Field of the Invention
The present invention relates to an automatic transmission for a vehicle.
Description of Related Art
Recent increases in oil prices are triggering hard competition in enhancing fuel consumption of a vehicle.
In this sense, research on an engine has been undertaken to achieve weight reduction and to enhance fuel consumption by so-called downsizing, and research on an automatic transmission has been performed to simultaneously provide better drivability and fuel consumption by achieving more shift stages.
In order to achieve more shift stages for an automatic transmission, the number of parts is typically increased, which may deteriorate installability, production cost, weight, and/or power flow efficiency.
Therefore, in order to maximally enhance fuel consumption of an automatic transmission having more shift stages, it is important for better efficiency to be derived by a smaller number of parts.
The information disclosed in this Background of the Invention section is only for enhancement of understanding of the general background of the invention and should not be taken as an acknowledgement or any form of suggestion that this information forms the prior art already known to a person skilled in the art.
Various aspects of the present invention are directed to providing a planetary gear train of an automatic transmission for a vehicle having advantages of, by minimal complexity, realizing at least eight forward speeds and at least one reverse speed, thereby improving power delivery performance and fuel consumption due to multi-stages, and improving driving stability of a vehicle by utilizing a low rotation speed of an engine.
An exemplary planetary gear set according to an embodiment includes an input shaft for receiving an engine torque, an output shaft for outputting a shifted torque, a first planetary gear set having first, second, and third rotational elements, a second planetary gear set having fourth, fifth, and sixth rotational elements, a third planetary gear set having seventh, eighth, and ninth rotational elements, and six control elements for selectively interconnecting the rotational elements and a transmission housing.

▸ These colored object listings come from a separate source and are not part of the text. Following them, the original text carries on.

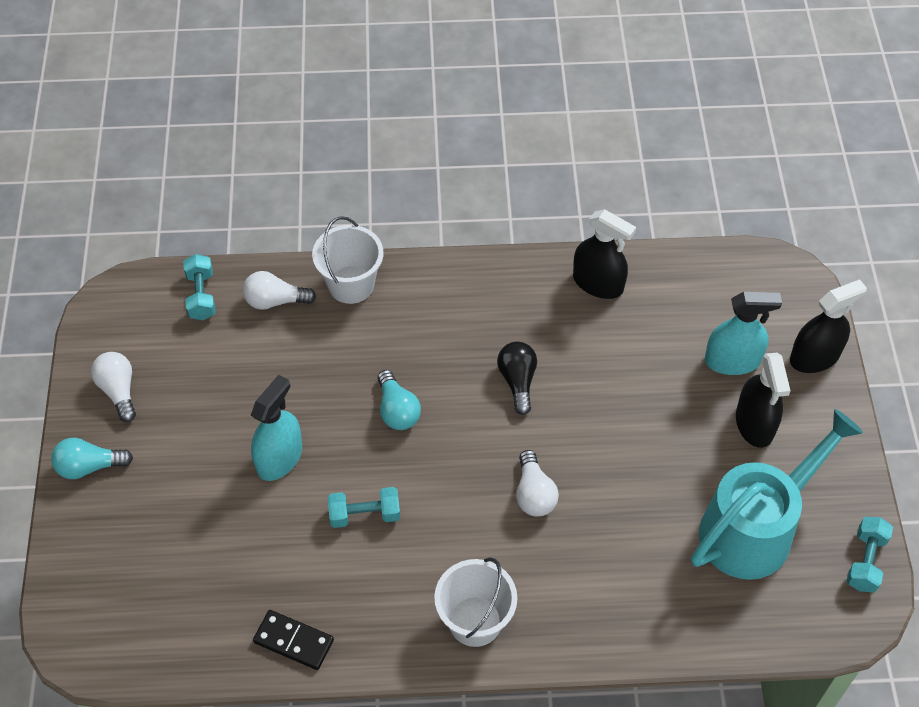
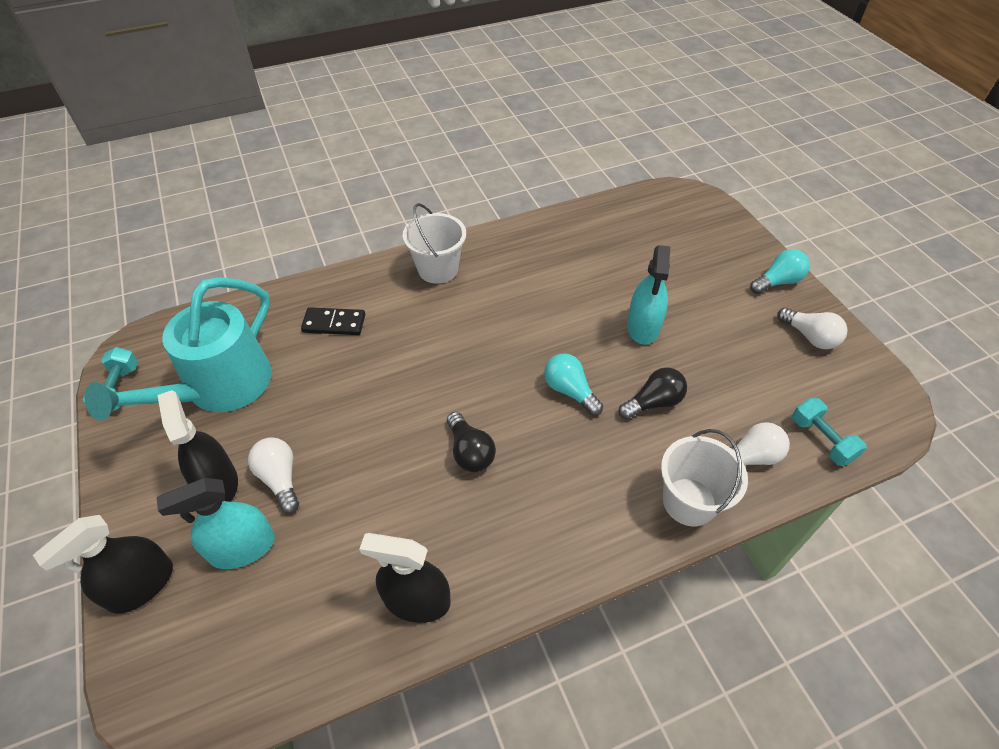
camera: 160 degrees right, 5 degrees down
(293, 641) = (556, 229): black domino -> black domino (334, 323)
(324, 374) = (653, 402): none -> black light bulb
(365, 514) = (552, 308): turquoise dumbbell -> none
(534, 494) = (421, 360): white light bulb -> white light bulb (280, 478)

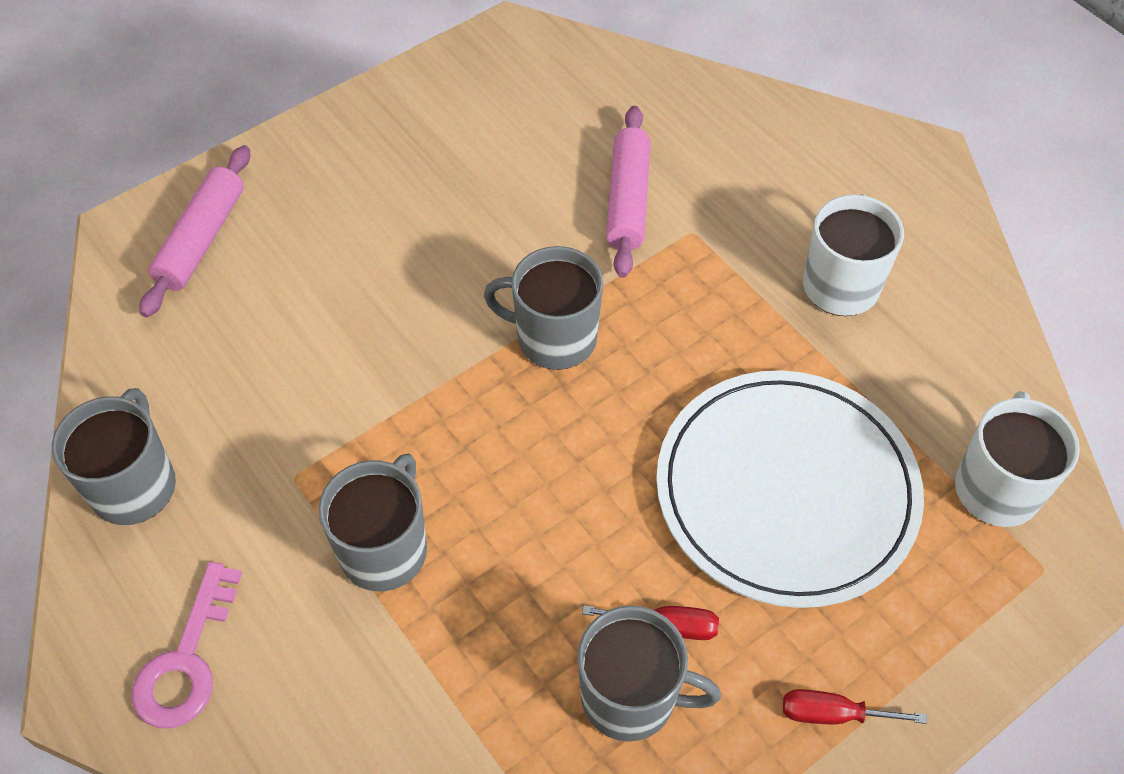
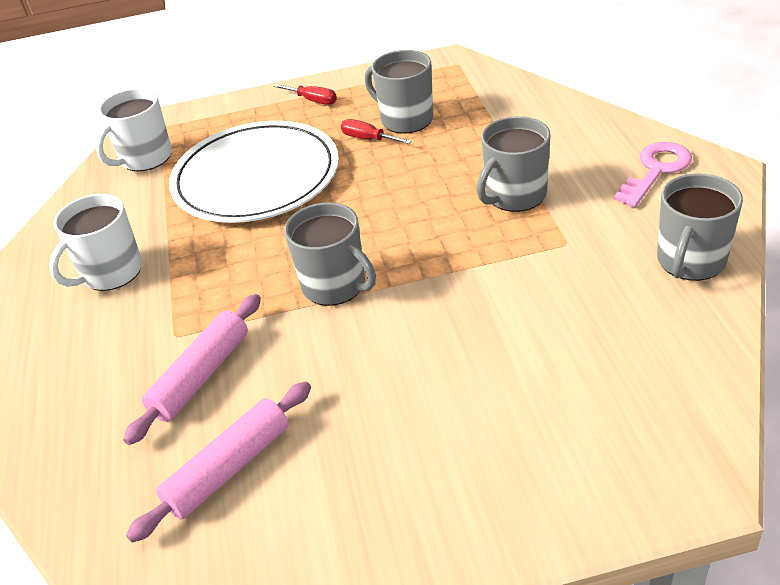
camera: 150 degrees left, 15 degrees down
(202, 239) = (615, 447): pink rolling pin -> pink rolling pin (229, 468)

The exemplary planetary gear set may further include a first connecting member connected with the first rotational element and the ninth rotational element, a second connecting member connected with the second rotational element and the fourth rotational element and directly connected with the input shaft, a third connecting member connected with the third rotational element, a fourth connecting member connected with the fifth rotational element and selectively connectable with the first connecting member and the third connecting member, a fifth connecting member connected with the sixth rotational element, a sixth connecting member connected with the seventh rotational element, selectively connectable with the fifth connecting member, and selectively connectable with the transmission housing, and a seventh connecting member connected with the eighth rotational element, selectively connectable with the fifth connecting member, and directly connected with the output shaft.
The first planetary gear set may be a single pinion planetary gear set, where the first rotational element is a first sun gear, the second rotational element is a first planet carrier, and the third rotational element is a first ring gear. The second planetary gear set may be a single pinion planetary gear set, where the fourth rotational element is a second sun gear, the fifth rotational element is a second planet carrier, and the sixth rotational element is a second ring gear. The third planetary gear set may be a single pinion planetary gear set, where the seventh rotational element is a third sun gear, the eighth rotational element is a third planet carrier, and the ninth rotational element is a third ring gear.
The six control elements may include a first clutch selectively connecting the fifth connecting member and the seventh connecting member, a second clutch selectively connecting the first connecting member and the fourth connecting member, a third clutch selectively connecting the third connecting member and the fourth connecting member, a fourth clutch selectively connecting the fifth connecting member and the sixth connecting member, a first brake selectively connecting the fourth connecting member and the transmission housing, and a second brake selectively connecting the sixth connecting member and the transmission housing.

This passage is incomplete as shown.